Con la recente ordinanza n. 34968, del 22 novembre 2022, la Corte di Cassazione sez. Lavoro ha ribadito il proprio consolidato orientamento interpretativo in base al quale: “in tema di azione risarcitoria ex art. 2087 c.c. per i danni cagionati dallo svolgimento di un’attività eccedente la ragionevole tollerabilità, il lavoratore è tenuto ad allegare compiutamente lo svolgimento della prestazione secondo le predette modalità nocive e a provare il nesso causale tra il lavoro svolto e il danno, mentre al datore di lavoro, in ragione del suo dovere di assicurare che l’attività lavorativa non risulti pregiudizievole per l’integrità fisica e la personalità morale del dipendente, spetta dimostrare che la prestazione si è, invece, svolta secondo la particolarità del lavoro, l’esperienza e la tecnica, con modalità normali, congrue e tollerabili”.
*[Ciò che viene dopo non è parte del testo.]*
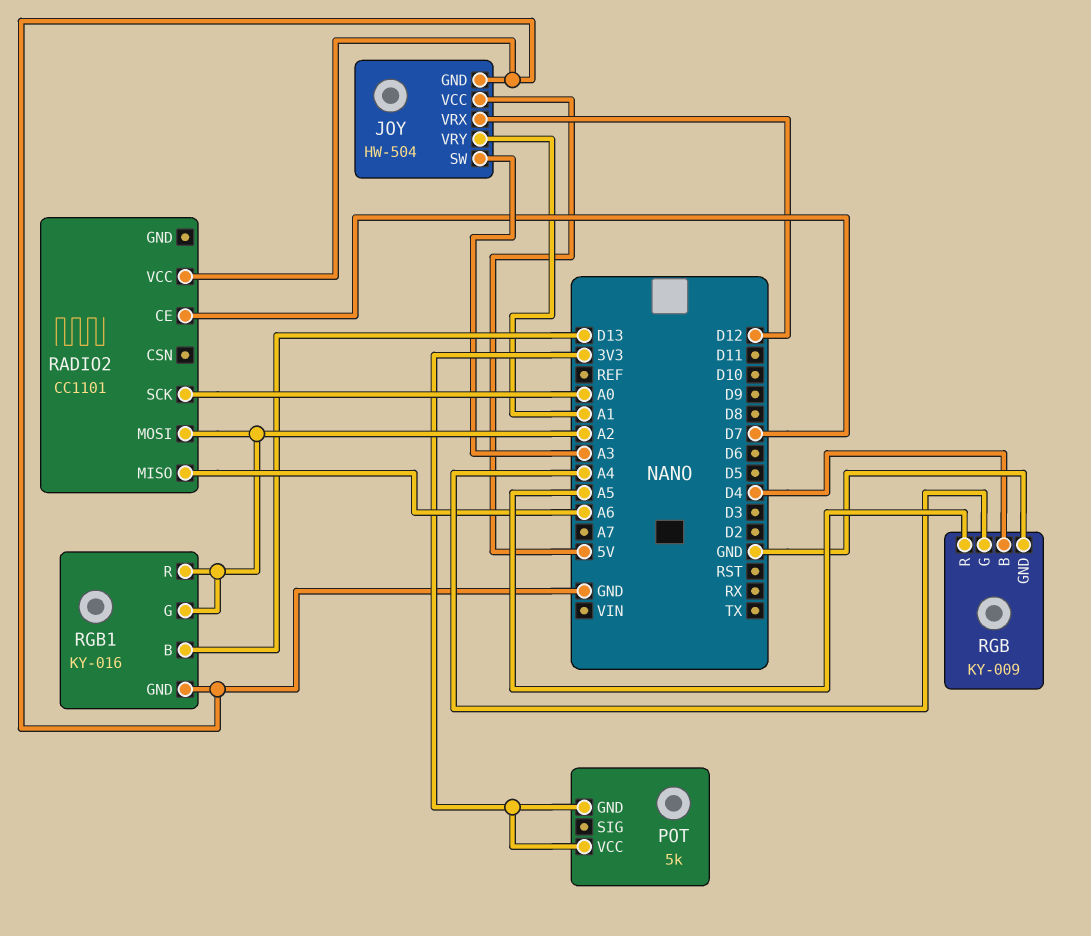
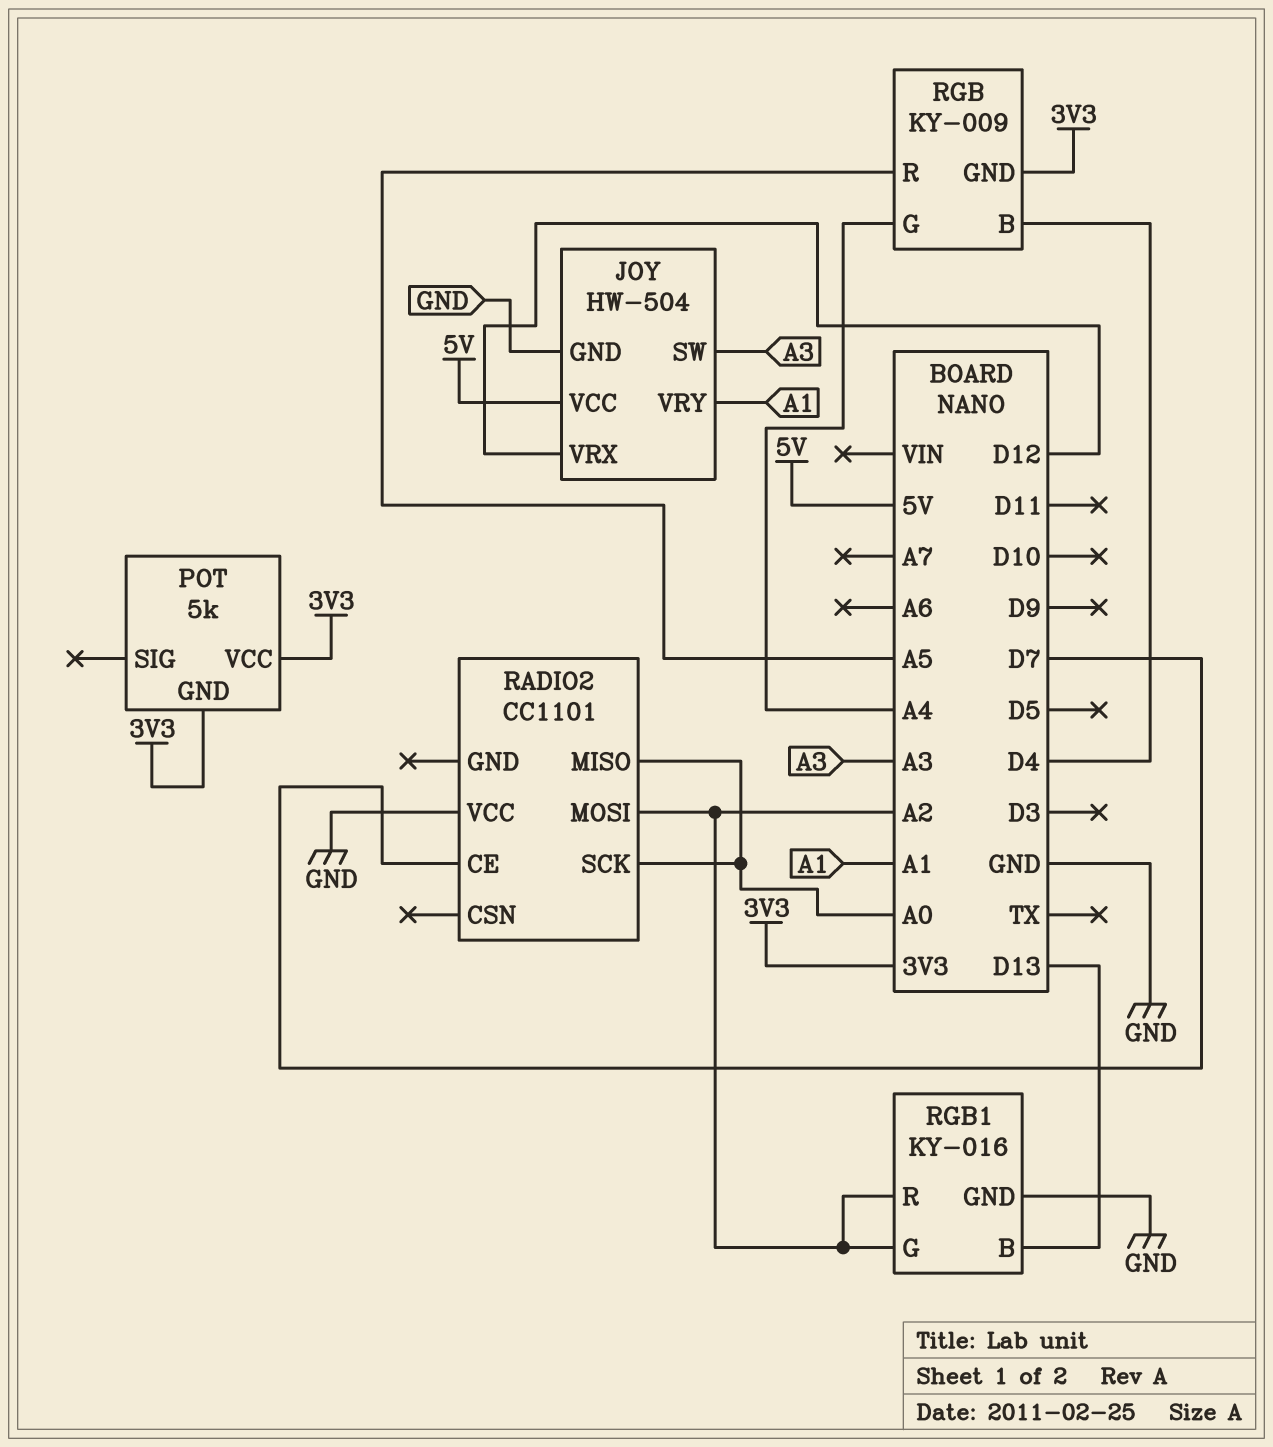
RADIO2 pin MISO: A6 -> A0
RGB pin GND: GND -> 3V3

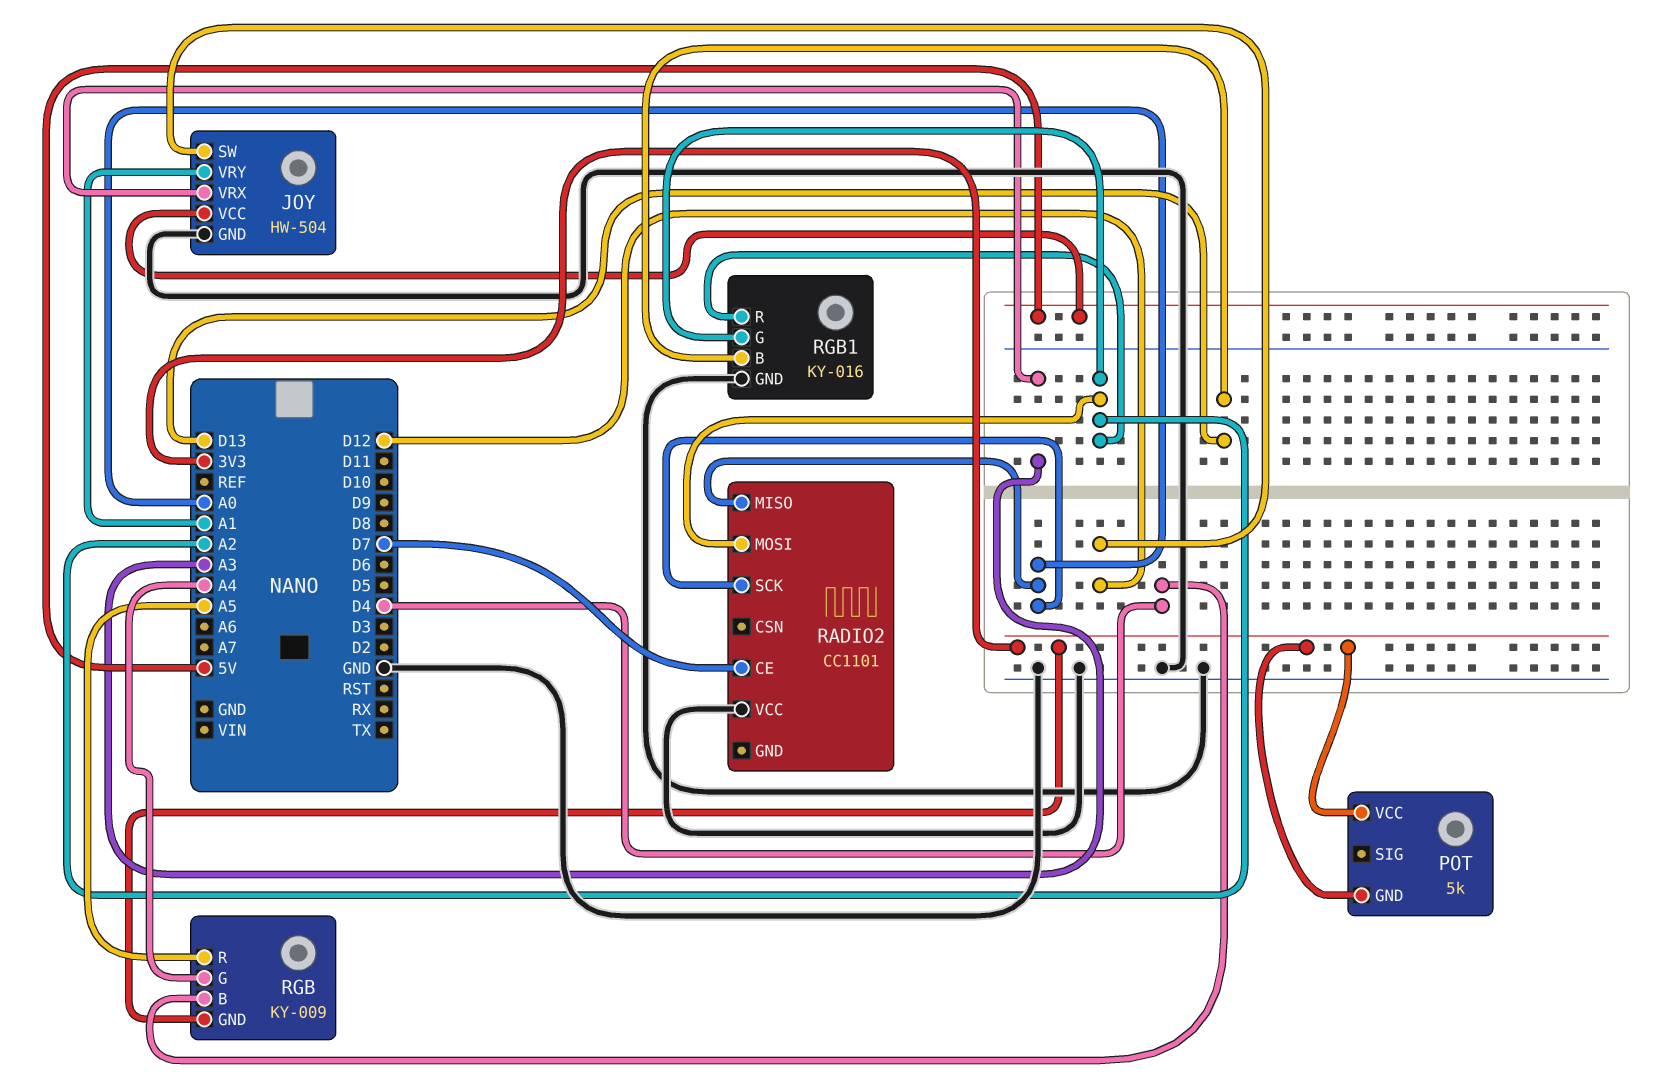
JOY pin SW: A3 -> D12
JOY pin VRX: D12 -> A3

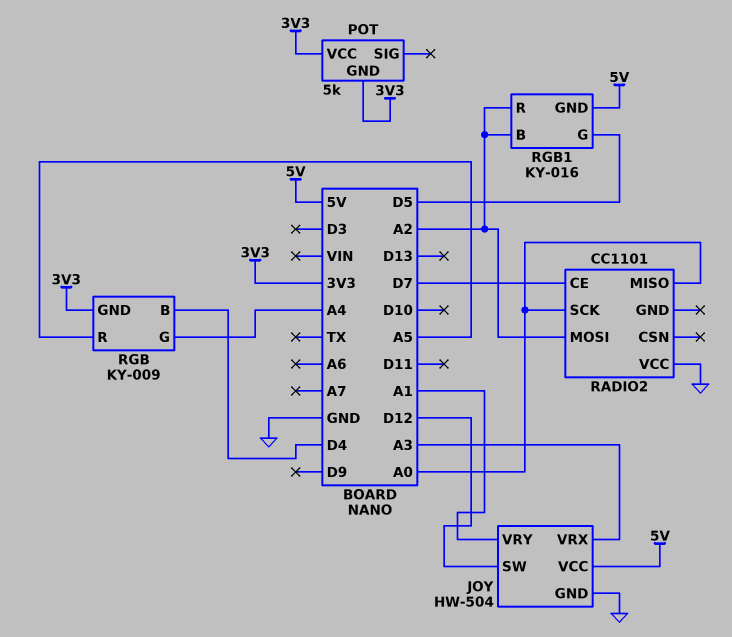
RGB1 pin B: D13 -> A2
RGB1 pin G: A2 -> D5
RGB1 pin GND: GND -> 5V

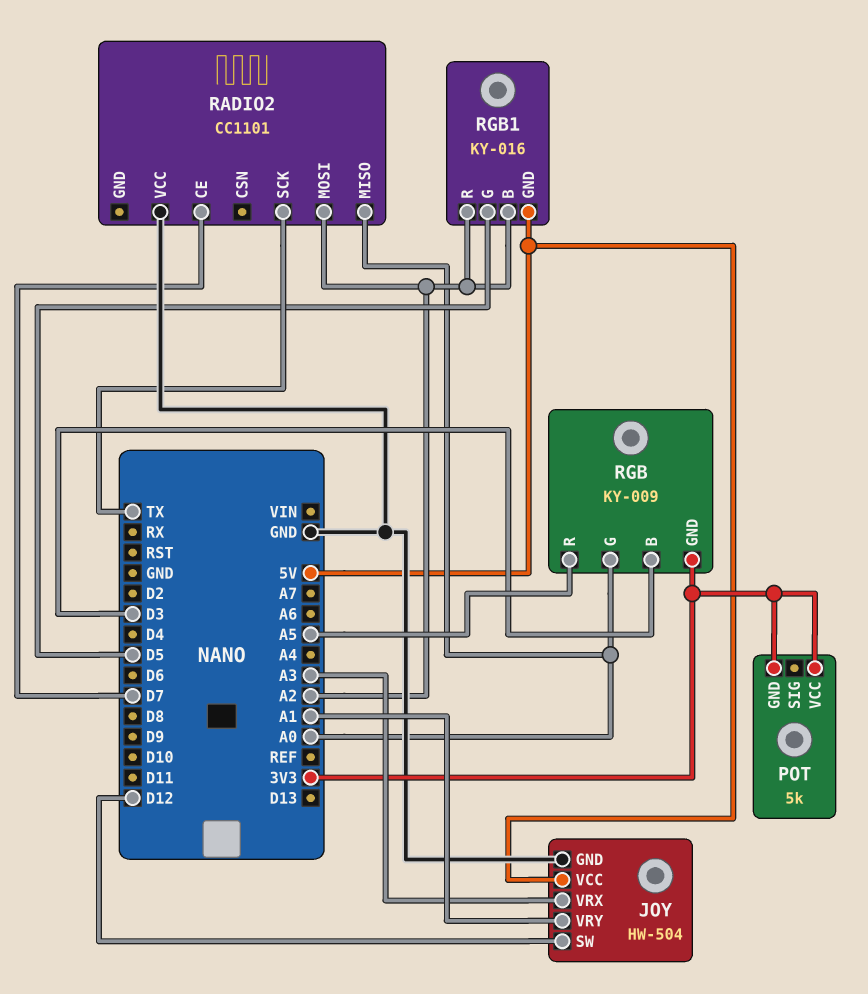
RADIO2 pin SCK: A0 -> TX
RGB pin B: D4 -> D3
RGB pin G: A4 -> A0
Il principio è stato affermato con riferimento alla domanda di risarcimento dei danni alla salute avanzata da un dipendente pubblico il quale assumeva di aver contratto una patologia depressiva, con successivo infarto, in conseguenza di “superlavoro” derivante dallo svolgimento di mansioni inferiori e superiori a quelle previste per il proprio effettivo inquadramento professionale, con ritmi insostenibili e in ambiente disagiato, nonché, in assenza di qualsivoglia pianificazione e distribuzione dei carichi di lavoro da parte del datore di lavoro.
In sostanza, con l’ordinanza in esame la Corte di Cassazione ha chiarito che il lavoratore che agisca in giudizio affermando che un’attività di per sé legittima (quale appunto l’impiego in ufficio pubblico) si sia in concreto svolta con modalità devianti da quelle ordinarie e che proprio da ciò sia derivato un danno, ha l’onere di provare l’esistenza del danno subito come pure la nocività dell’ambiente lavorativo, nonché, la sussistenza di un collegamento causale tra tali due elementi (in estrema sintesi si dovrà dimostrare che il danno alla salute sia stato effettivamente causato dalle condizioni di lavoro di cui il lavoratore si lamenta).
Spetta, viceversa, al datore di lavoro, al fine di evitare una condanna al risarcimento, dimostrare che la prestazione lavorativa sia avvenuta con modalità normali, congrue e tollerabili per l’integrità fisica e la personalità morale del lavoratore.